Louisiana Futures poster: Louisiana coastline simulated, lists of student names over Gulf water

LSU faculty, with the generous support of the National Academies of Sciences, Engineering and Medicine’s Gulf Research Program (GRP), have led four semesters of community-based coursework focused on preparing the next generation of design, architecture and urban development professionals to identify, visualize, explore and propose interdisciplinary design solutions to critical issues. The work is culminating in an exhibition now on view in the LSU Galleries to educate the public in Louisiana.

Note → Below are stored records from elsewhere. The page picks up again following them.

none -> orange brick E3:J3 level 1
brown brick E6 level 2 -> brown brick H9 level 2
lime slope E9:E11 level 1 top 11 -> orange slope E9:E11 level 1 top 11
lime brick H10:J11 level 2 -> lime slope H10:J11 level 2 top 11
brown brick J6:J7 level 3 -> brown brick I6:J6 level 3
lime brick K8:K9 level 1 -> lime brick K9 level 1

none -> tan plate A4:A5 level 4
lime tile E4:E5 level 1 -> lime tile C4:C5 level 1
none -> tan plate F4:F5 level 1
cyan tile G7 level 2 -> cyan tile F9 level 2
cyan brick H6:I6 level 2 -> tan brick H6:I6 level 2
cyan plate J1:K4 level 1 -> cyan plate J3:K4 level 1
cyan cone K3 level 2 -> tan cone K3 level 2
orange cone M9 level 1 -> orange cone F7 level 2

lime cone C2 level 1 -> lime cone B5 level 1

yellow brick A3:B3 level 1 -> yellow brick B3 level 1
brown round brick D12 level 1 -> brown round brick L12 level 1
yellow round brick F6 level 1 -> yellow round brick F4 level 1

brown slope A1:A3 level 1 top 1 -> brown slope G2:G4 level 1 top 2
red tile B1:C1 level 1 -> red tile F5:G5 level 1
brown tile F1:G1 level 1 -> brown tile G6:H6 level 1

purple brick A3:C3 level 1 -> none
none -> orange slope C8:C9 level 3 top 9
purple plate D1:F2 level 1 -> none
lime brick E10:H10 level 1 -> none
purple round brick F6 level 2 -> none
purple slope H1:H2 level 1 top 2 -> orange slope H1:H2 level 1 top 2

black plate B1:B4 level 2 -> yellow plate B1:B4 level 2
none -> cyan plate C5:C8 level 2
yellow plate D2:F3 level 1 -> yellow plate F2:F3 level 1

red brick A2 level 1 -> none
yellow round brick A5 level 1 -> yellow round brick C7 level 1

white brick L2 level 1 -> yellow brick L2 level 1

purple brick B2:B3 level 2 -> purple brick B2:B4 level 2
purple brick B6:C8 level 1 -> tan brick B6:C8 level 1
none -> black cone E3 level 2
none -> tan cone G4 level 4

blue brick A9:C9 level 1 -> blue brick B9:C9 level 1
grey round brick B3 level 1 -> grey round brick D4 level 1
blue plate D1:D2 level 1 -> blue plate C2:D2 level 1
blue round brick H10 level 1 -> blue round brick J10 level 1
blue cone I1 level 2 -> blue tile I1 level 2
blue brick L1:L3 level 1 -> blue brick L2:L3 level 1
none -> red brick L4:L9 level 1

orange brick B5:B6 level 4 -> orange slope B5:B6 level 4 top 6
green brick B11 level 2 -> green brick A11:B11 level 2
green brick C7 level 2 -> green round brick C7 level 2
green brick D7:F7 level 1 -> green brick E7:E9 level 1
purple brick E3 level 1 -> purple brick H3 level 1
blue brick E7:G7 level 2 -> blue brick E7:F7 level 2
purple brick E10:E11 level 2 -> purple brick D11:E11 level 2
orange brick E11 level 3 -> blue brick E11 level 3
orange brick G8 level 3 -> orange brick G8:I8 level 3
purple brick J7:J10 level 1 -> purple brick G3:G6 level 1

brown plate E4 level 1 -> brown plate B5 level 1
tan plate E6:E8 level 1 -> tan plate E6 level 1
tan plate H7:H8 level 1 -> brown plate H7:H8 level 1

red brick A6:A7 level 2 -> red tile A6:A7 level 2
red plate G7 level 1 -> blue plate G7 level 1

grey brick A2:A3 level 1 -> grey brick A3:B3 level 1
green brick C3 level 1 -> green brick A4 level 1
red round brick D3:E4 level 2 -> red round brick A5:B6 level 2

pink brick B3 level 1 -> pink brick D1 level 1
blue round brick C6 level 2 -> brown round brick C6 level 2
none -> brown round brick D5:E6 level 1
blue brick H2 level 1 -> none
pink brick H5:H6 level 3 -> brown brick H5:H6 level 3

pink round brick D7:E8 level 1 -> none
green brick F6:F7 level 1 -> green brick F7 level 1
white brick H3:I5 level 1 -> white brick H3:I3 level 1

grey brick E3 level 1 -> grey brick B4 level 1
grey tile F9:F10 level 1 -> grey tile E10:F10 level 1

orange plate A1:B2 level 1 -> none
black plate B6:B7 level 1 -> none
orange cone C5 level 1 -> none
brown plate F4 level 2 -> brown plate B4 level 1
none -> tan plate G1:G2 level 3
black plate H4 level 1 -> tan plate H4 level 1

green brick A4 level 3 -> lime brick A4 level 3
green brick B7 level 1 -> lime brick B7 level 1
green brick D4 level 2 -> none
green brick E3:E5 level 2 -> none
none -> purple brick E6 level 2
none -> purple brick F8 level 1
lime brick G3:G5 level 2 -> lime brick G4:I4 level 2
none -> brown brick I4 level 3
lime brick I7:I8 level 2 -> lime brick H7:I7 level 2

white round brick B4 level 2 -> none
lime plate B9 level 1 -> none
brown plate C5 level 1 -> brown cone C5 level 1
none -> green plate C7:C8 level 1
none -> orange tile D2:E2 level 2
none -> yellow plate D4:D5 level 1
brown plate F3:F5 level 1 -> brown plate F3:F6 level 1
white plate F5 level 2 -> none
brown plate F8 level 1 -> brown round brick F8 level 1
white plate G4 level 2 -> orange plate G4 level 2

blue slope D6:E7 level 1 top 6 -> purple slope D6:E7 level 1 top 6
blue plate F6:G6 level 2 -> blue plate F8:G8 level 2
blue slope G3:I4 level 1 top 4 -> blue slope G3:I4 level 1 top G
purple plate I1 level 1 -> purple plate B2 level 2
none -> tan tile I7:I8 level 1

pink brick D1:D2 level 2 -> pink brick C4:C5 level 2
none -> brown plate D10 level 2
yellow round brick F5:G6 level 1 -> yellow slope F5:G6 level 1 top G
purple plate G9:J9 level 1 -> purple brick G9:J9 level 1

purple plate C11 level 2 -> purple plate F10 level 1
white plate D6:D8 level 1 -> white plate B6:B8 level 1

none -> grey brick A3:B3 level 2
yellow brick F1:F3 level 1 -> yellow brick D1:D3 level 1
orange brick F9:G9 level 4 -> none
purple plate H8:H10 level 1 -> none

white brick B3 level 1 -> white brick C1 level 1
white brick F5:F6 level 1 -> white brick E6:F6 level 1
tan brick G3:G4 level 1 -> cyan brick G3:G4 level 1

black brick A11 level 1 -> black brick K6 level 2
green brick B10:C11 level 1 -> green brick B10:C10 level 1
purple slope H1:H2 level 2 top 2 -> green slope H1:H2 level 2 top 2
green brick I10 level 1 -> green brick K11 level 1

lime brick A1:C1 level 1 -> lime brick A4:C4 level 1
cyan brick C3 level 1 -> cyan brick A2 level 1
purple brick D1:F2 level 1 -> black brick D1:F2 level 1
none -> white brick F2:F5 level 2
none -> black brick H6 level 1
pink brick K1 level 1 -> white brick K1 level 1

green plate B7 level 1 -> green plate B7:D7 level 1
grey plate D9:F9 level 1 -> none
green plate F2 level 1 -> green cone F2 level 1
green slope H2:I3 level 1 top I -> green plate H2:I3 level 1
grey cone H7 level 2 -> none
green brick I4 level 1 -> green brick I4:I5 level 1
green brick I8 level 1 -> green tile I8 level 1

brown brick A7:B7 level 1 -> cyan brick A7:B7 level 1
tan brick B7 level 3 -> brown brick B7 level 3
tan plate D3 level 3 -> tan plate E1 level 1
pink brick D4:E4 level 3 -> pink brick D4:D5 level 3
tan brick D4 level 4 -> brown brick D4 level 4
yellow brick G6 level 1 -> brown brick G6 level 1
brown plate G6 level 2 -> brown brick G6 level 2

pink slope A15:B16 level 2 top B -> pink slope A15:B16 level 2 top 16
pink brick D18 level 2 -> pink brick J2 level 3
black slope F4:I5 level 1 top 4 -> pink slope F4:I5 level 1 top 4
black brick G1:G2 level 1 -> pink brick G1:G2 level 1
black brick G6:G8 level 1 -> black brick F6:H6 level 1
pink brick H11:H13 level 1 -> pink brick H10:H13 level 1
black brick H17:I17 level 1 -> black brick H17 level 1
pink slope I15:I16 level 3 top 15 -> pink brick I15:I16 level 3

“The dynamic nature of Louisiana’s coast challenges the well-being of communities with both acute and chronic stressors,” faculty project leaders said. “The capacity to adapt and thrive in the face of such stressors requires innovative frameworks focused on community well-being, responsive design and healthy environments. Addressing these critical challenges calls for creative and interdisciplinary approaches to problem solving.”

Collaborating faculty include Traci Birch, assistant professor of architecture and managing director of the Coastal Ecosystems Studio; Haley Blakeman, assistant professor of landscape architecture and associate director of the Robert Reich School of Landscape Architecture; Fabio Capra-Ribeiro, assistant professor of architecture; Clint Wilson, professor of civil & environmental engineering and interim dean of College of the Coast & Environment; and Nicholas Serrano, assistant professor of landscape architecture (now at the University of Florida.)

The exhibition Louisiana Futures: Interdisciplinary Design Studies for a Dynamic Coast highlights the work of LSU students from across the College of Art & Design and the university who have been working with Louisiana communities on some of the most pressing issues facing our state, such as sustainable design practices in the face of environmental changes.

Louisiana Futures is on view now in the Laura and Clark Boyce Gallery, 104 Julian T. White Hall, through April 18, 2024.